Italy may immediately come to mind when we think about pasta, but there are variations all around the world, including in neighboring France, where a small, square type called crozets is traditional in the southeastern Savoy region. The name is said to come from the local dialect word "croé," which means little. However, other sources say it's a word for an indention the cook used to make in the dough when crozets were originally round.

The dough for the little pasta squares is made from durum wheat, buckwheat (which is a gluten-free flour), or a mix of both, with eggs, salt, and water. The pasta will be heartier if buckwheat is used — a sensible choice in the mountainous French Alps region — and will cook longer in boiling water than crozets from durum wheat. In the traditional way to serve crozets, the cooked pasta is mixed with savory onions sauteed in butter and meltingly delicious grated cheese, like a creamy, buttery tomme or rich, nutty Beaufort, which are both from the Savoy area.

Unlike in Italy where pasta is served as a first course, or in the U.S. where it can be the main meal, crozets are often served as a side dish. They commonly accompany the local diot pork sausage, which is made in varieties including plain, smoked, and with cabbage blended in the ground meat, as well as ham and other meat or fish. The square pasta can also be served in a salad. 

The croziflette twist on traditional tartiflette

Crozets are also used in a spin on tartiflette, a well-known gratin from the region, called croziflette. The potatoes in tartiflette are replaced with crozets for a baked pasta take on the Alpine dish, while the other ingredients remain essentially the same.
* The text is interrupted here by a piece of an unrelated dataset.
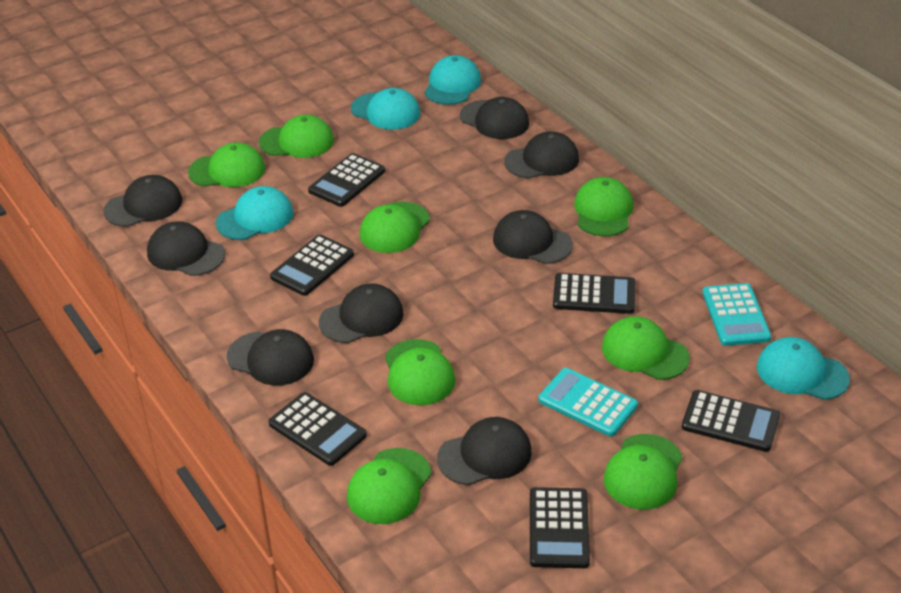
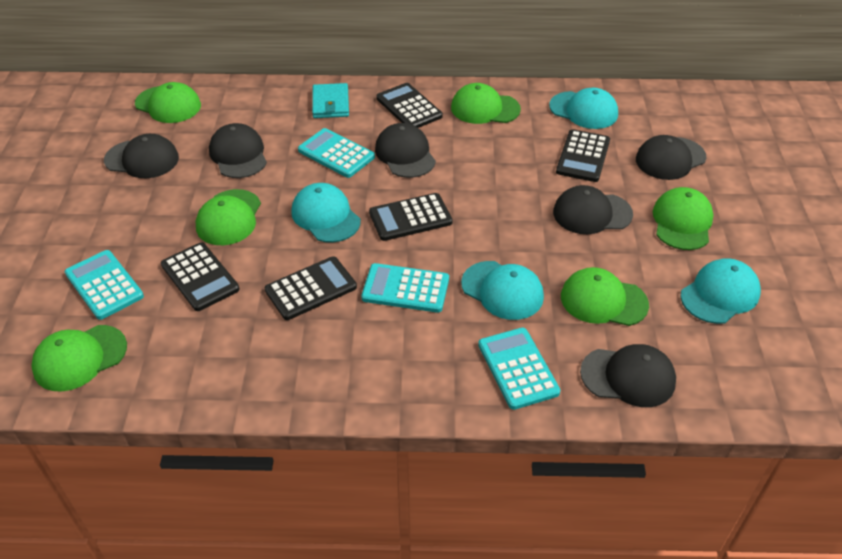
black calculator: 6 -> 5
black cap: 8 -> 6
green cap: 8 -> 6
turquoise calculator: 2 -> 4
turquoise wallet: 0 -> 1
To make croziflette, onions and lardons — slab bacon cut into cubes — are sauteed, and cooked crozets and crème fraiche (which is not the same as sour cream) are then stirred in. The mixture is put in a baking dish and slices of creamy reblochon cheese are lined up across the top before it goes in the oven. The velvety cheese melts into the savory-sweet blend filled out by the rustic crozets to create a rich, decadent dish.

Crozets can be bought from French grocers online if you want to try making croziflette, but because reblochon is a raw milk cheese, many countries, including the U.S., don't allow it to be imported. Use another kind of soft cow's milk cheese instead, like Taleggio or Camembert — and you can do the same to make tartiflette!